Persigo-te durante alguns minutos, observo o modo discreto como falas ao telemóvel,
os gestos diplomáticos, a pasta e o sobretudo que seguras pelo braço,
o maço de tabaco vazio que deitas no caixote do lixo, os sapatos brilhantes
que atravessam a passadeira. Interrogo-me se vais ao encontro de alguém,
se estás atrasado ou se, regressas de uma habitual viagem solitária.

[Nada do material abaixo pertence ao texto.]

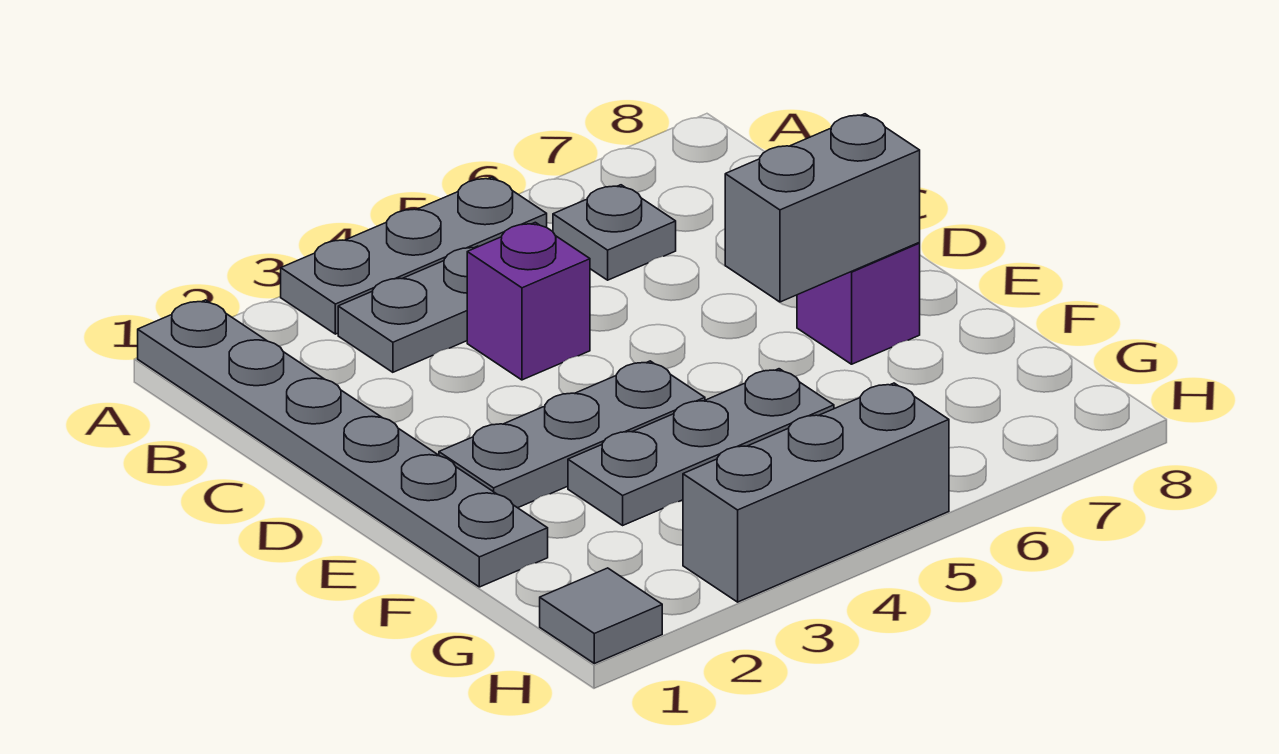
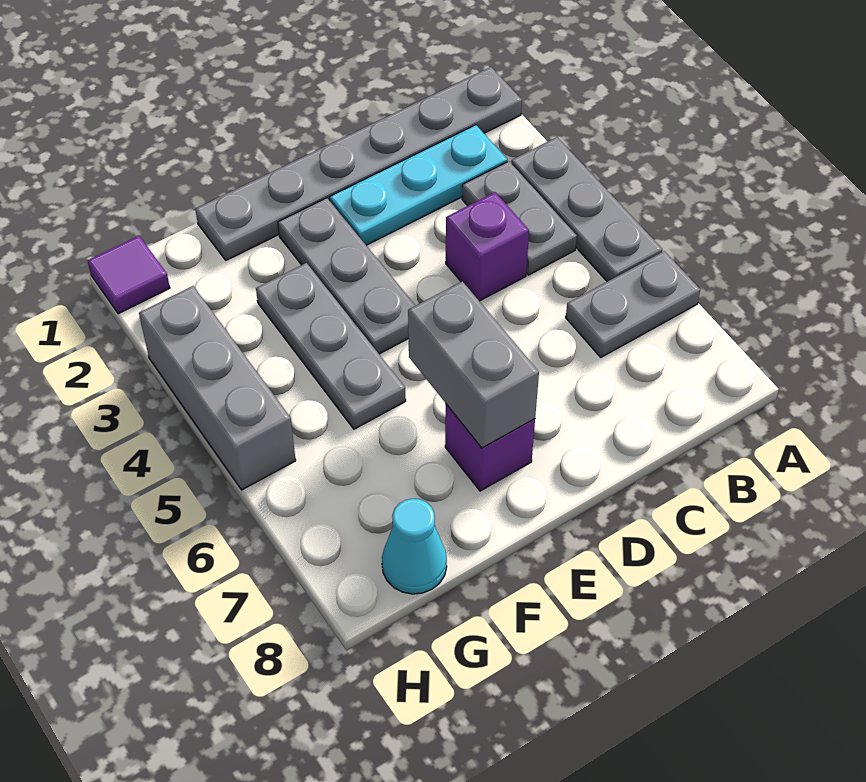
none -> cyan plate B2:D2 level 1
grey plate B6 level 1 -> grey plate A6:B6 level 1
none -> cyan cone G8 level 1
grey tile H1 level 1 -> purple tile H1 level 1

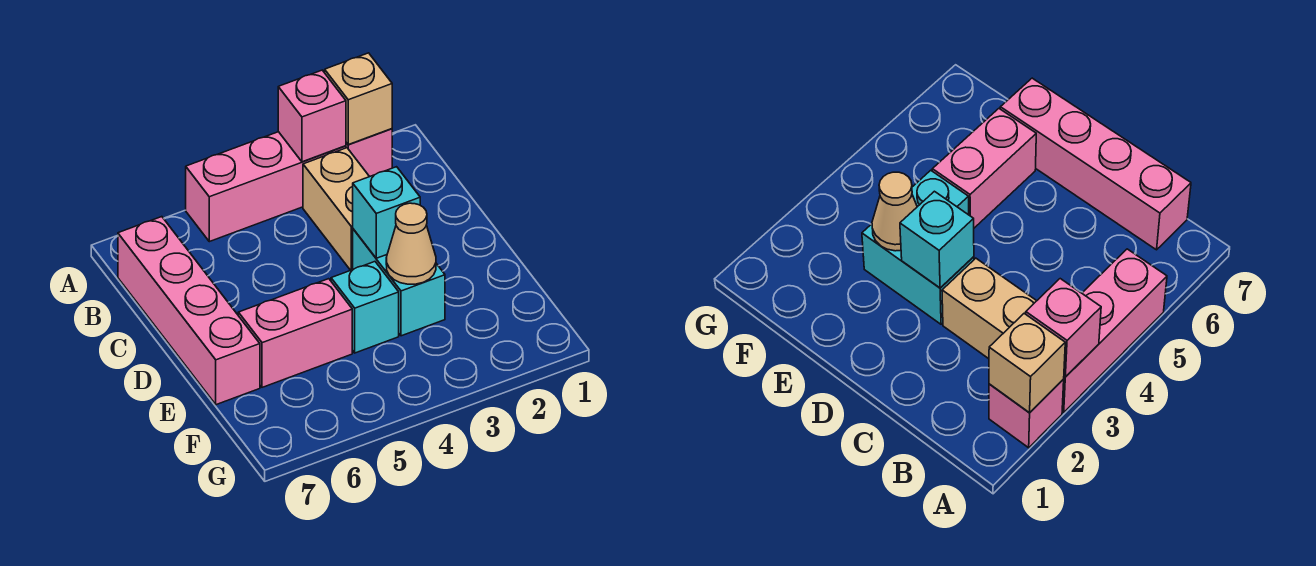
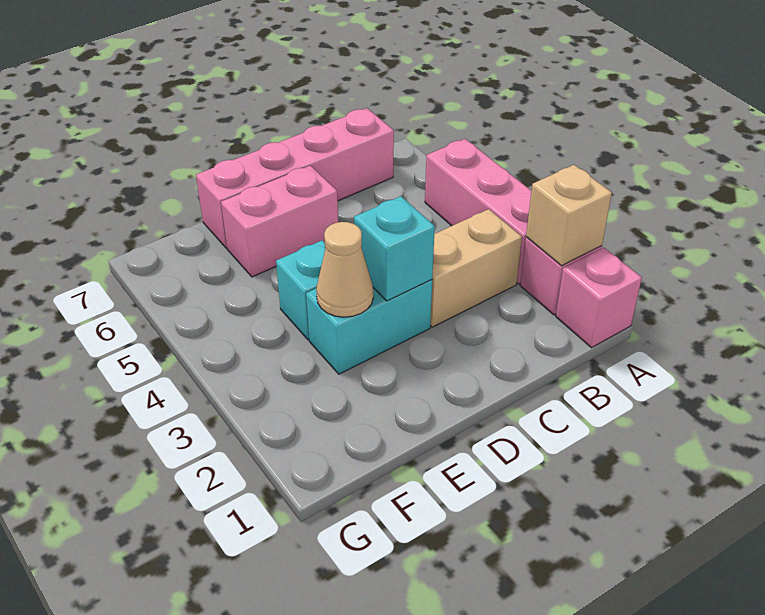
pink brick A3 level 2 -> pink brick A1 level 1
pink brick E5:E6 level 1 -> pink brick D6:E6 level 1

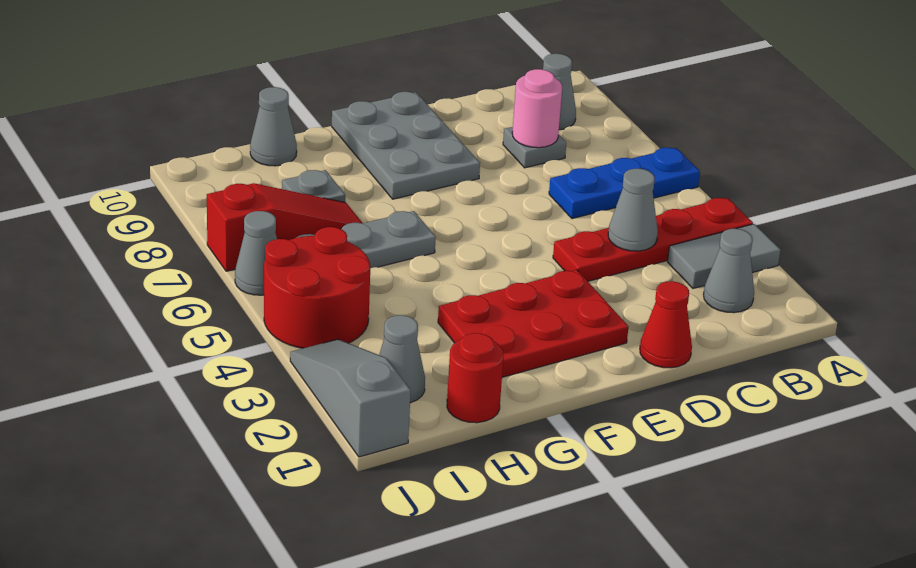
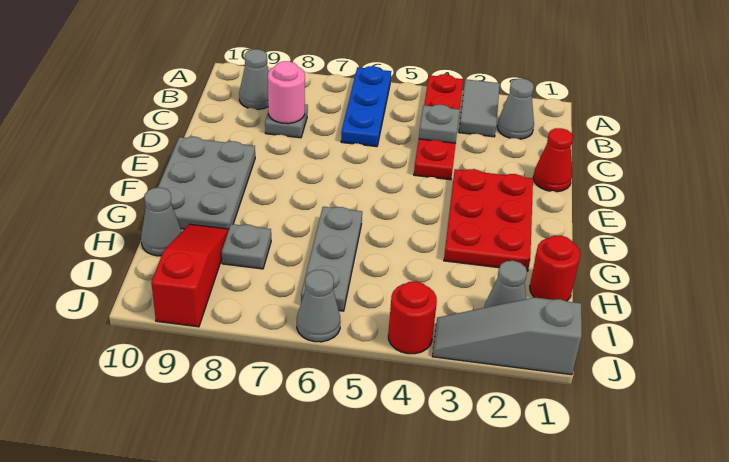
grey cone C4 level 2 -> grey plate C4 level 2
grey plate E8:F10 level 1 -> grey plate E9:G10 level 1
red slope H7:J7 level 1 top J -> red slope H9:J9 level 1 top J
red round brick I4:J5 level 1 -> red round brick J4 level 1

E logo me perco nas avenidas dos meus enredos tentando enquadrar-te numa história,
com imagens claras e perfeitas, fantasiando que me vais encontrar, que somos
amantes ou simplesmente bons amigos, e frequentamos a casa um do outro, onde
cada um de nós vive, sozinho, por entre garrafas de vinho e obras de
arte. Podíamos dormir juntos durante a tarde, entre duas reuniões
de negócios, num escritório com vista para a cidade. Enquanto
me despias as roupas caras e soltavas-me o cabelo, que usava sempre cuidadosamente
atado por um fio elástico, falaríamos de marketing e da última
festa em que te interessaste por tudo e não te apaixonaste por nada.
Ah, serias casado? Comprometido, talvez. Ou então, num outro contexto
totalmente diferente, trocávamos ideias sobre viver em Lisboa ou Nova
Iorque, o amor à primeira vista e a tua nova namorada que quer ser actriz.
Eu acompanhava-te ao teatro, estaria em cena a peça de Becket, Á
Espera de Godot, e ao final seríamos os primeiros a dar início
à chuva de aplausos. Mas, para te colocar ainda numa outra história,
melhor ficará se fores o meu namorado, e ires ter com uma mulher desconhecida
que, apaixonada, marcou encontro contigo através de e-mail, com o argumento
que te vê todas as noites na televisão como pivot de telejornal.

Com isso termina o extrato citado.